Overview

This trial is active, not recruiting.

Conditions thoracic aortic aneurysms, and penetrating atherosclerotic ulcers
Treatment relay thoracic stent-graft
Phase phase 2
Sponsor Bolton Medical
Start date January 2007
End date April 2011
Trial size 120 participants
Trial identifier NCT00435942, IP-0004-06, NCT00998491

Summary

The purpose of this study is to evaluate the safety and efficacy of the Relay thoracic stent-graft system to treat thoracic aortic aneurysms. Efficacy will be evaluated by the device-related adverse event rate of endovascular repair (via Relay Thoracic Stent-Graft) through 1-year. Safety will be evaluated by comparing major adverse events through 1-year in subjects treated with the Relay Thoracic Stent-Graft to those who underwent surgical repair.

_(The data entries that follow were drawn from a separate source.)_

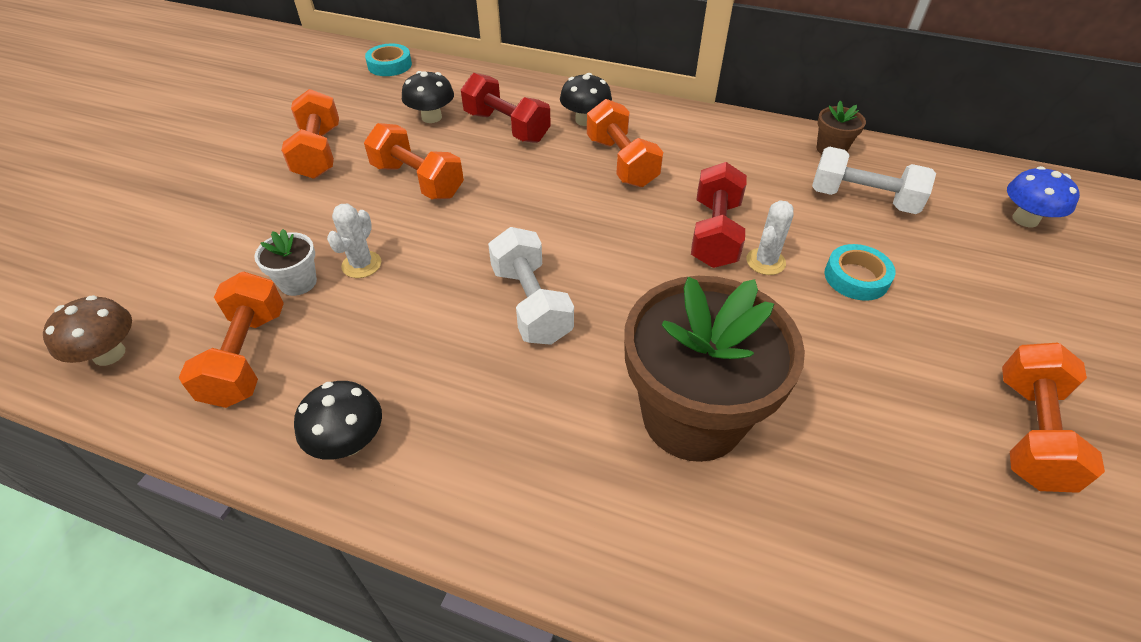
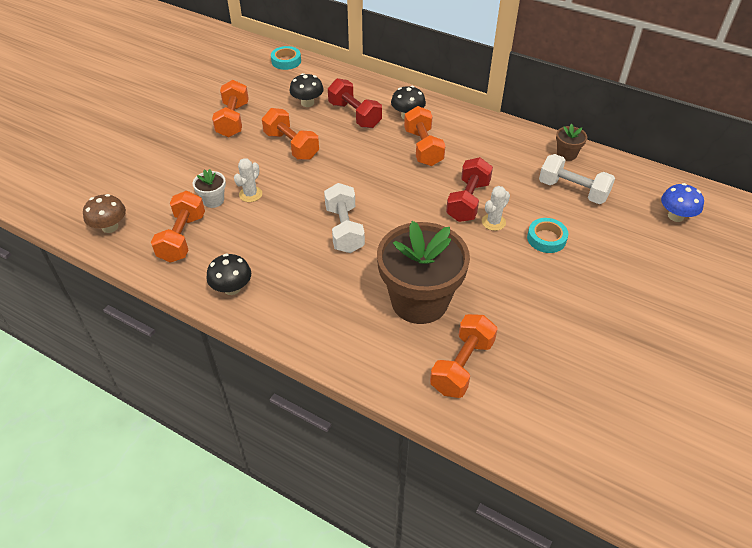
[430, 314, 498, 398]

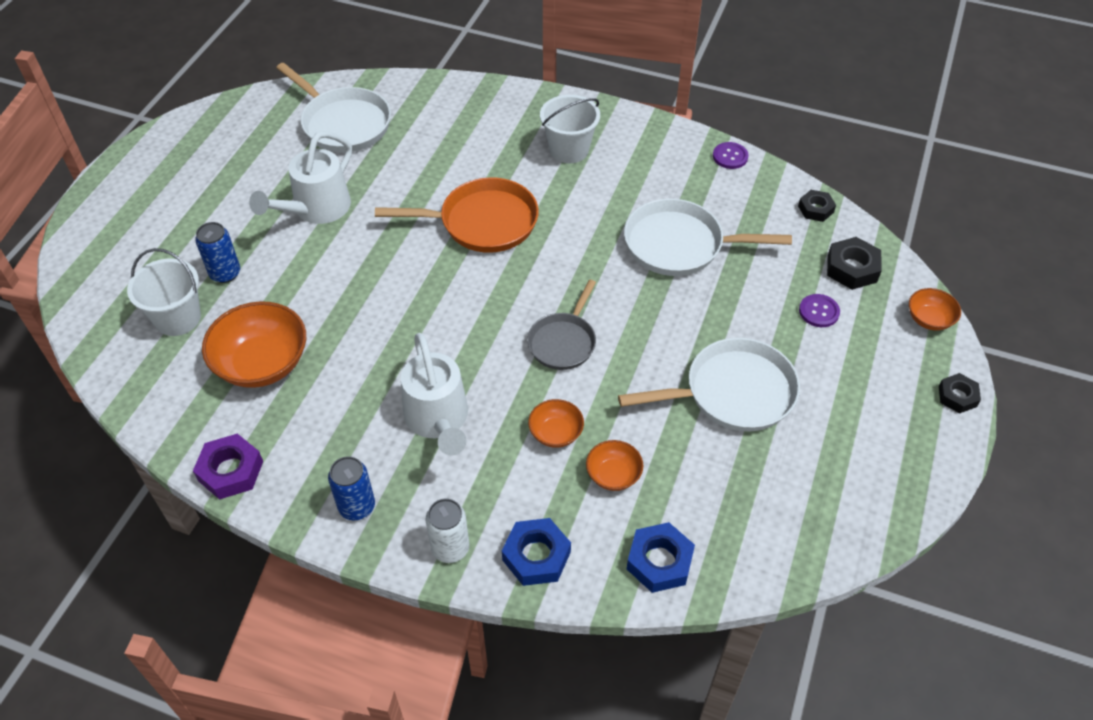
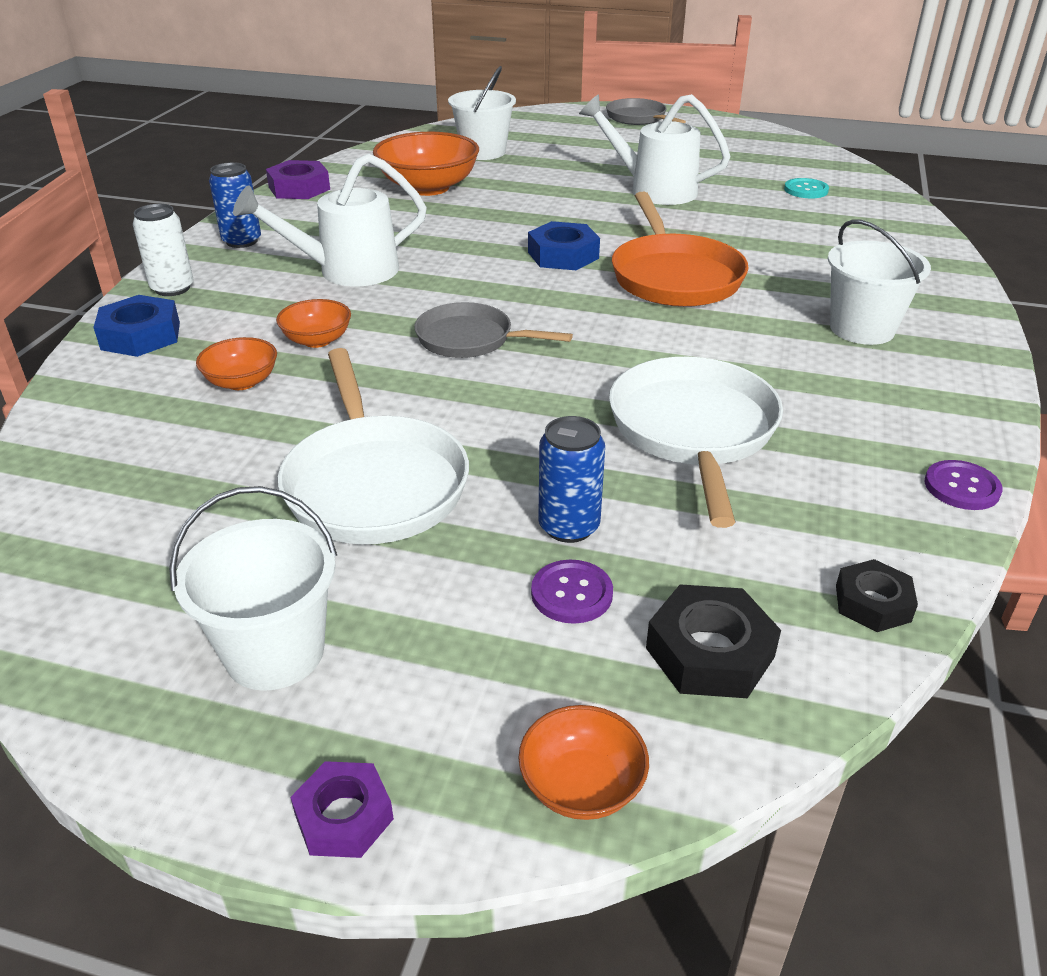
[169, 486, 337, 691]
[290, 761, 394, 858]
[528, 221, 600, 270]
[538, 416, 605, 543]
[606, 98, 686, 125]
[784, 178, 829, 198]

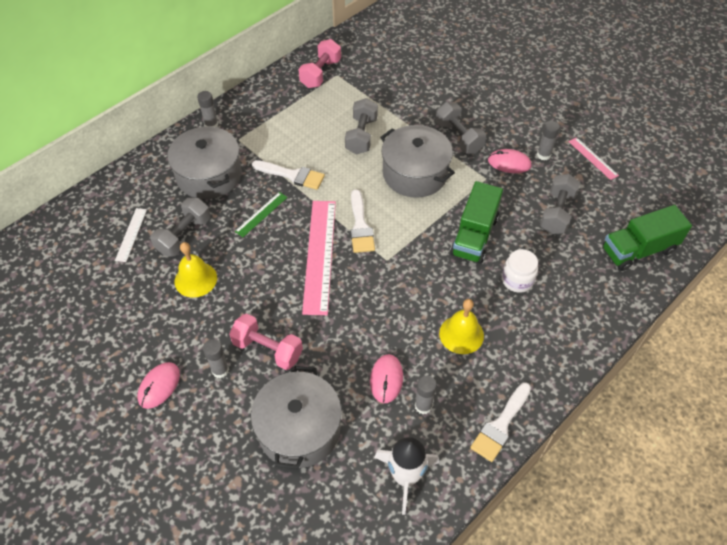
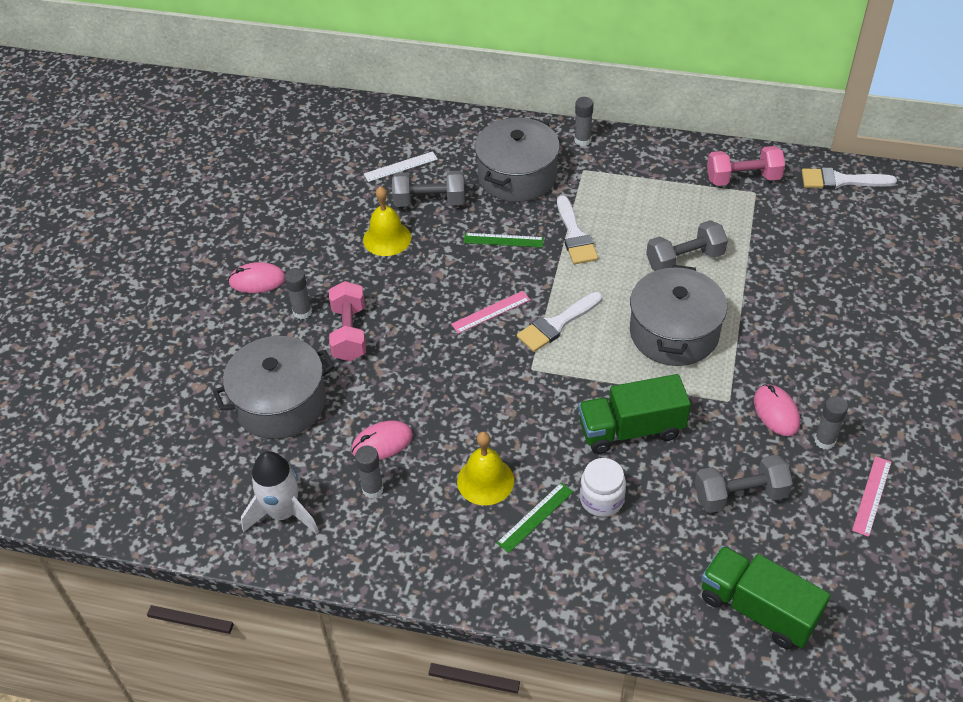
[451, 291, 530, 334]
[497, 483, 573, 553]
[802, 167, 897, 189]
[435, 102, 486, 154] (first image)

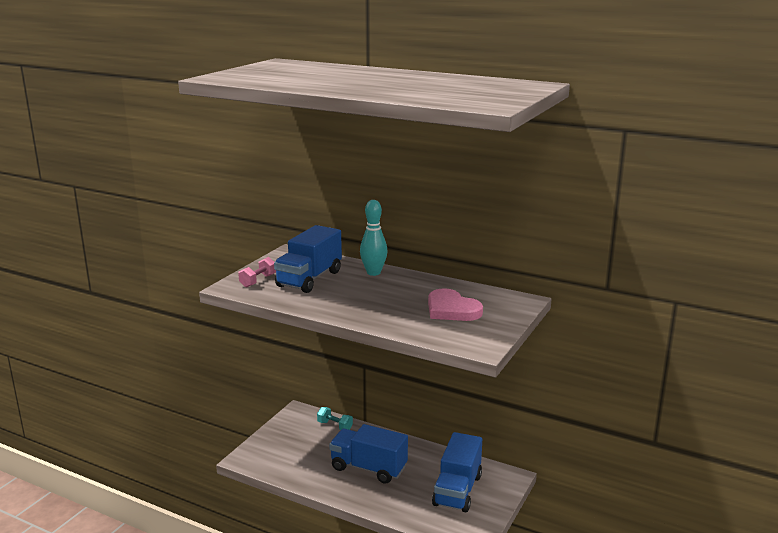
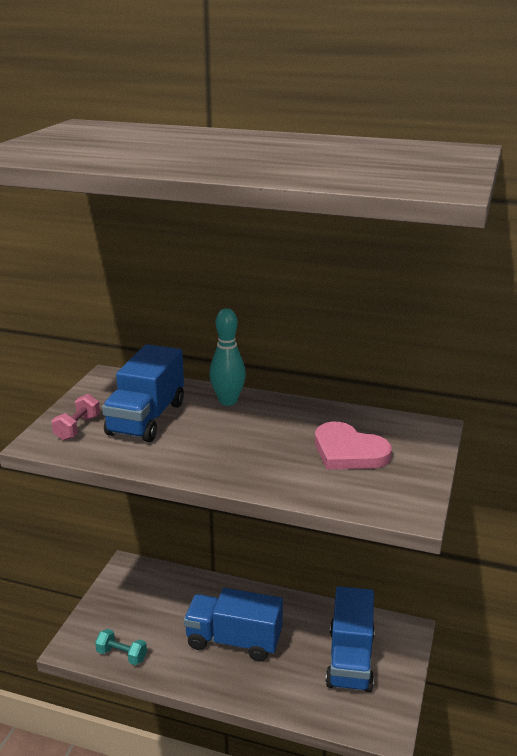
[95, 629, 147, 665]

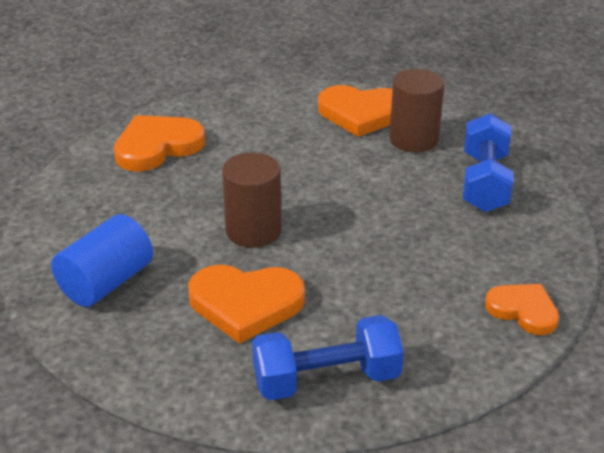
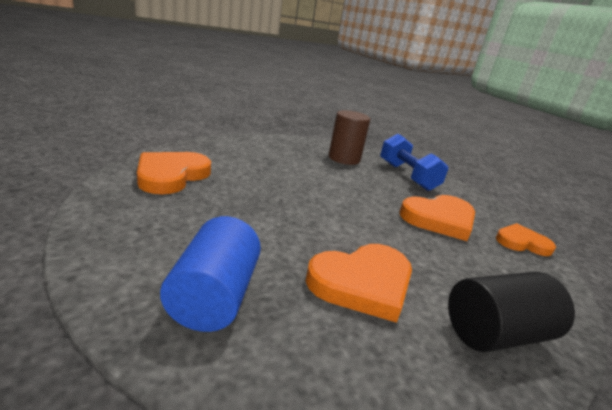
[399, 195, 475, 241]
[448, 272, 575, 352]
[222, 153, 282, 248] (first image)

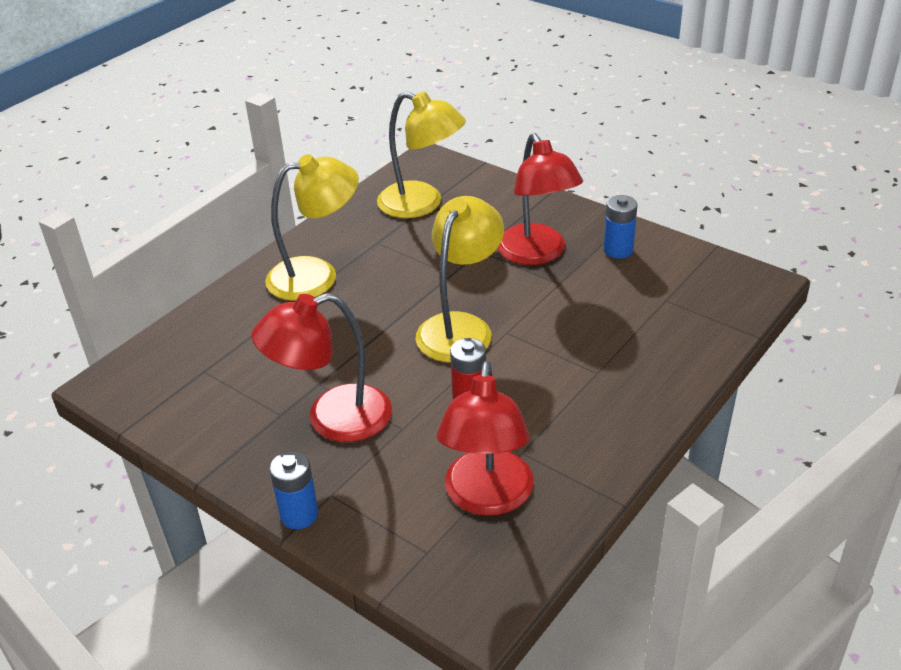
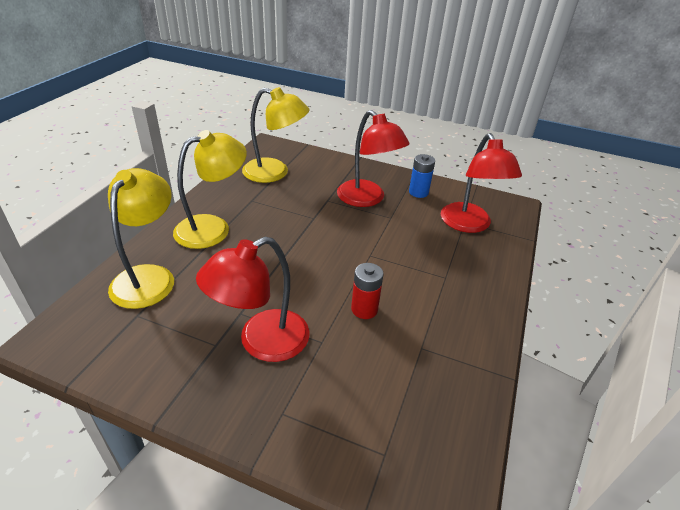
[108, 168, 174, 309]
[441, 133, 522, 233]
[269, 451, 318, 529] (first image)

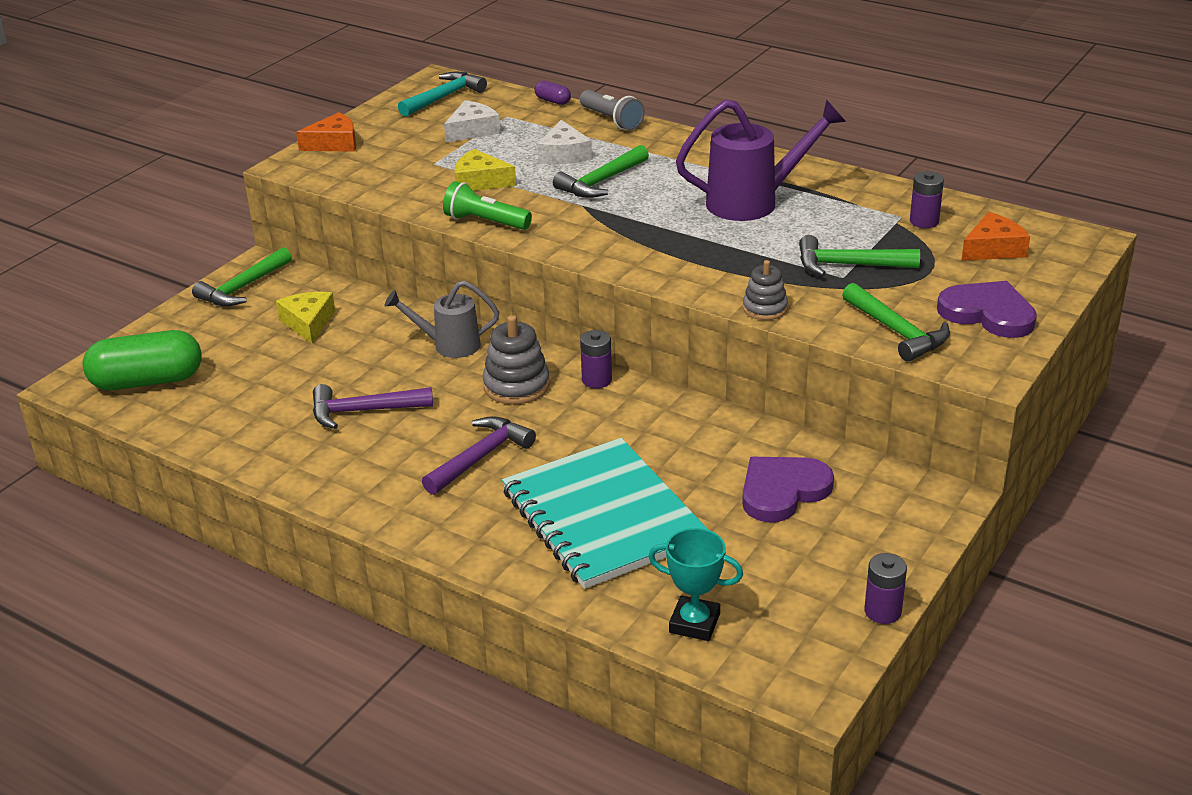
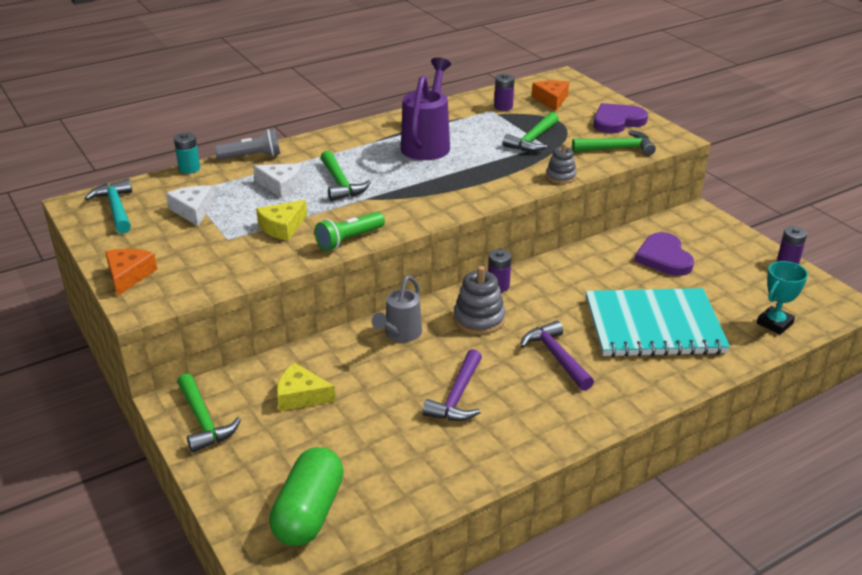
[174, 133, 200, 174]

United States No locations recruiting
Other Countries No locations recruiting

Study Design

Allocation non-randomized
Endpoint classification safety/efficacy study
Intervention model parallel assignment
Masking open label
Primary purpose treatment
Arm
(Experimental)
Endovascular Treatment arm
relay thoracic stent-graft
implant
(Active Comparator)
Surgical Control
relay thoracic stent-graft
implant

Primary Outcomes

Measure
Major device-related adverse events and major morbidity & mortality
time frame: 1 year

Secondary Outcomes

Measure
clinical utility, lesion size increases, vascular complications
time frame: 1, 6, 12 months

Eligibility Criteria

Male or female participants at least 18 years old.

Inclusion Criteria: - Subjects with diagnosed descending thoracic aortic aneurysms or penetrating atherosclerotic ulcers - Subjects who are at least 18 years of age - Subjects whose anatomy can accommodate the Relay device - Subjects who consent to participate - Subjects who agree to comply with follow-up schedule Exclusion Criteria: - Subjects with non-aneurysm lesions - Subjects with less than 1 year life expectancy - Subjects who are pregnant - Subjects with medical conditions that would complicate the endovascular procedure or confound the results (e.g., Marfan's Syndrome, prior repair in the thoracic aorta, severe coronary artery disease, morbid obesity, etc.) - Subjects participating in another investigational study

Additional Information

Official title Phase II Clinical Study of the Safety and Efficacy of the Relay Thoracic Stent-Graft in Patients With Thoracic Aortic Pathologies
Principal investigator Mark Farber, MD
Trial information was received from ClinicalTrials.gov and was last updated in November 2012.
Information provided to ClinicalTrials.gov by Bolton Medical.